I believe that while listening to customer feedback and giving the people what they want can be of great benefit to the short term development of an application, it is also important to lay out some key principles that really define the essence of the product. Key principles help in many ways. From a users point of view the application has an identity and a unique look and feel. Internally the principles can be used as a guide for decision making.

Here are the principles that lie behind Postgres Compare. While some of them might seem obvious it can be useful to write them down lest we forget:

  • Fast - The application should be capable of performing large comparisons quickly.
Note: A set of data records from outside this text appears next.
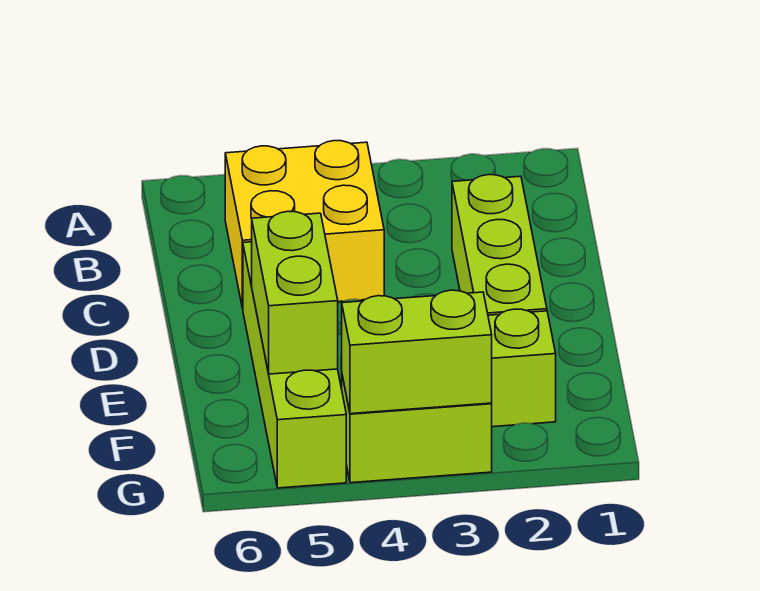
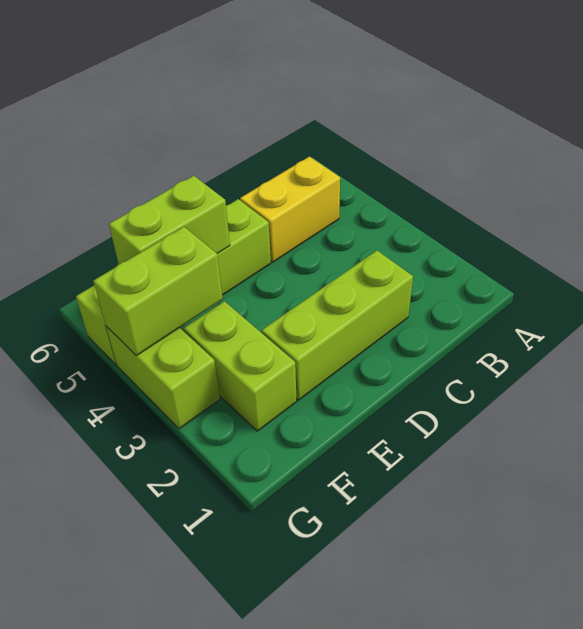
yellow brick B4:C5 level 1 -> yellow brick B5:C5 level 1
lime brick G3:G4 level 2 -> lime brick F4:G4 level 2

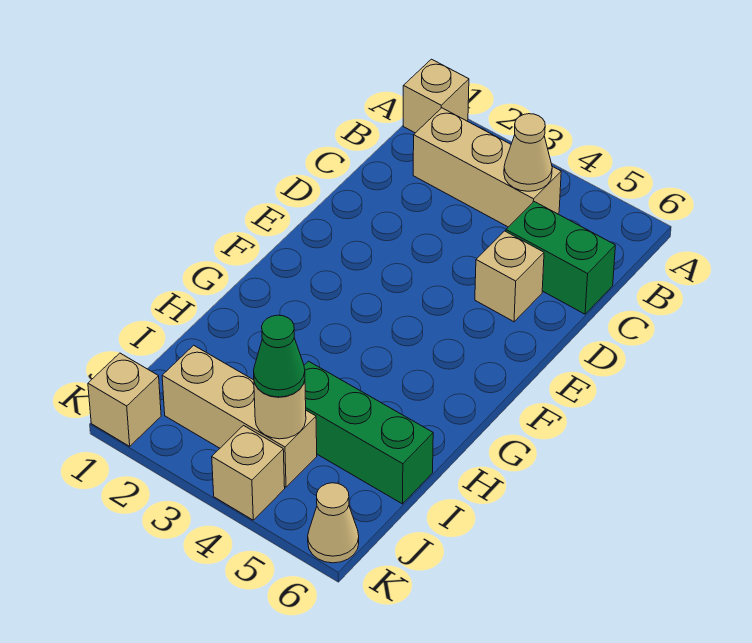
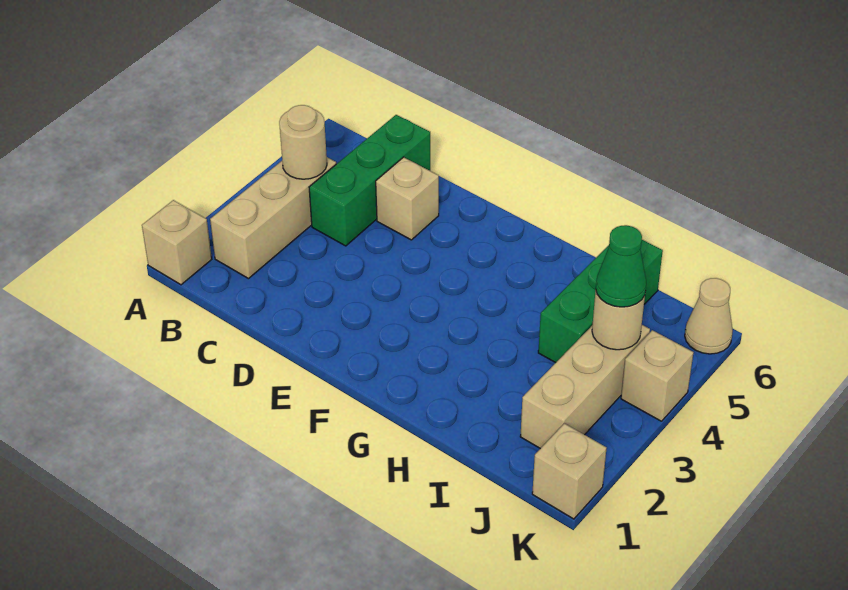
tan cone B4 level 2 -> tan round brick B4 level 2
green brick C5:C6 level 1 -> green brick C4:C6 level 1

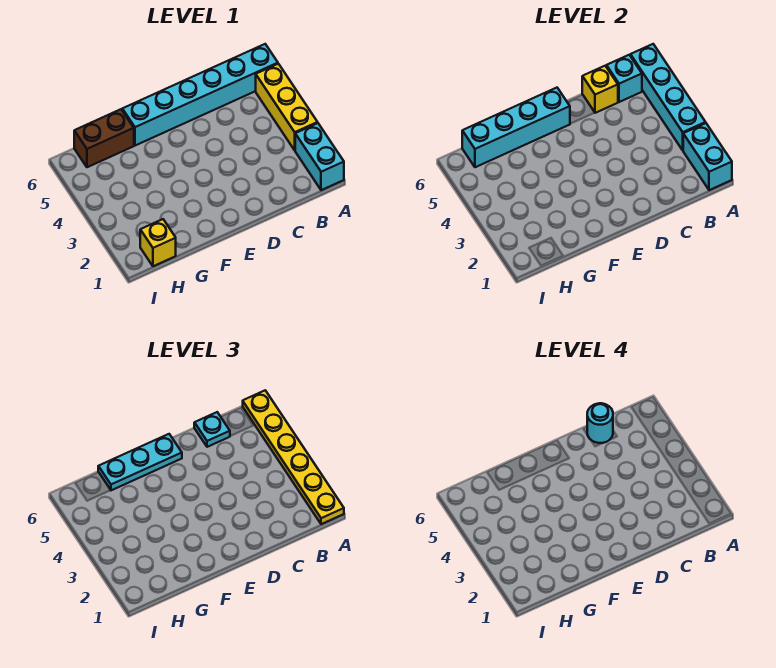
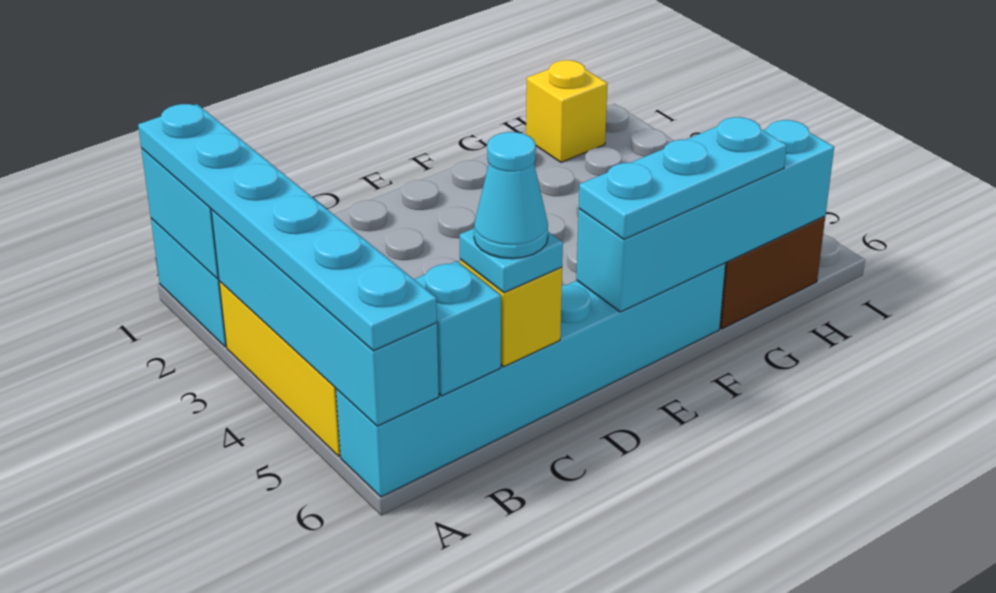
yellow plate A1:A6 level 3 -> cyan plate A1:A6 level 3
cyan round brick C6 level 4 -> cyan cone C6 level 4

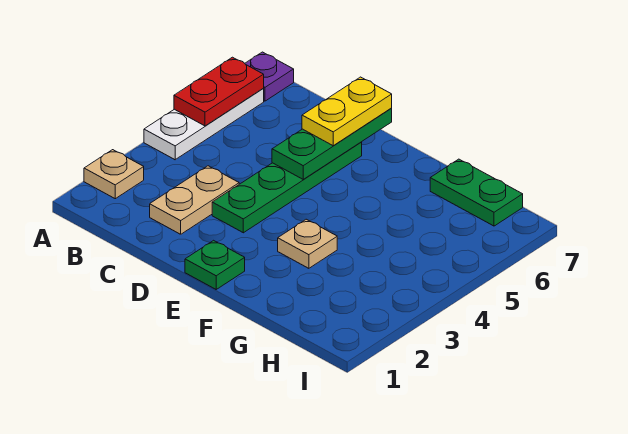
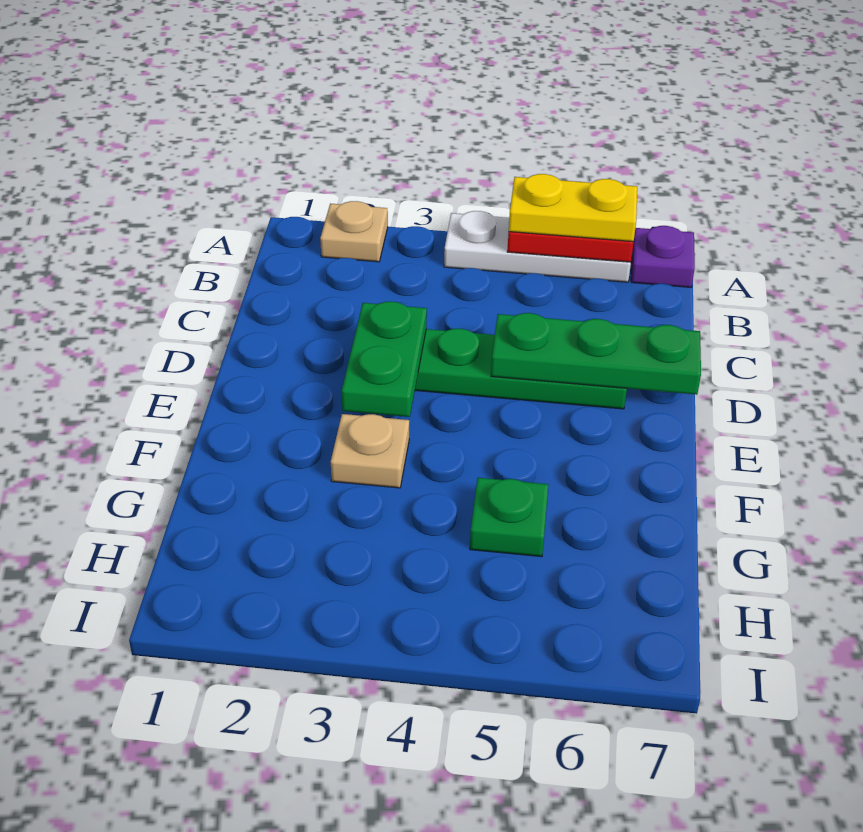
tan plate C2:C3 level 1 -> none
yellow plate D6:D7 level 3 -> yellow plate A5:A6 level 3
green plate E1 level 1 -> green plate G5 level 1
green plate G7:H7 level 1 -> green plate D3:E3 level 2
When it can’t be quick it should at least be responsive, no freezing or locking out the user while tasks are being completed.
  • Efficient - No wasted effort. Work should be saved automatically so it can be re-used. Hit an error while querying the database? Show the partial result. Application quit? Allow the user to continue where they left off on re-start.
  • Accurate - Attention to detail where it matters. Report differences at the most granular level possible.
  • Intuitive - PostgreSQL is not SQL Server, Oracle or MySQL. Understand how it and its users work so Postgres Compare can do what Postgres users expect.
  • Useful - Focus on making the useful features great and cutting the rest. Code that needs to connect to the database directly belongs in the desktop app. Only features that benefit from collaboration, storage or compute power belong in the web app.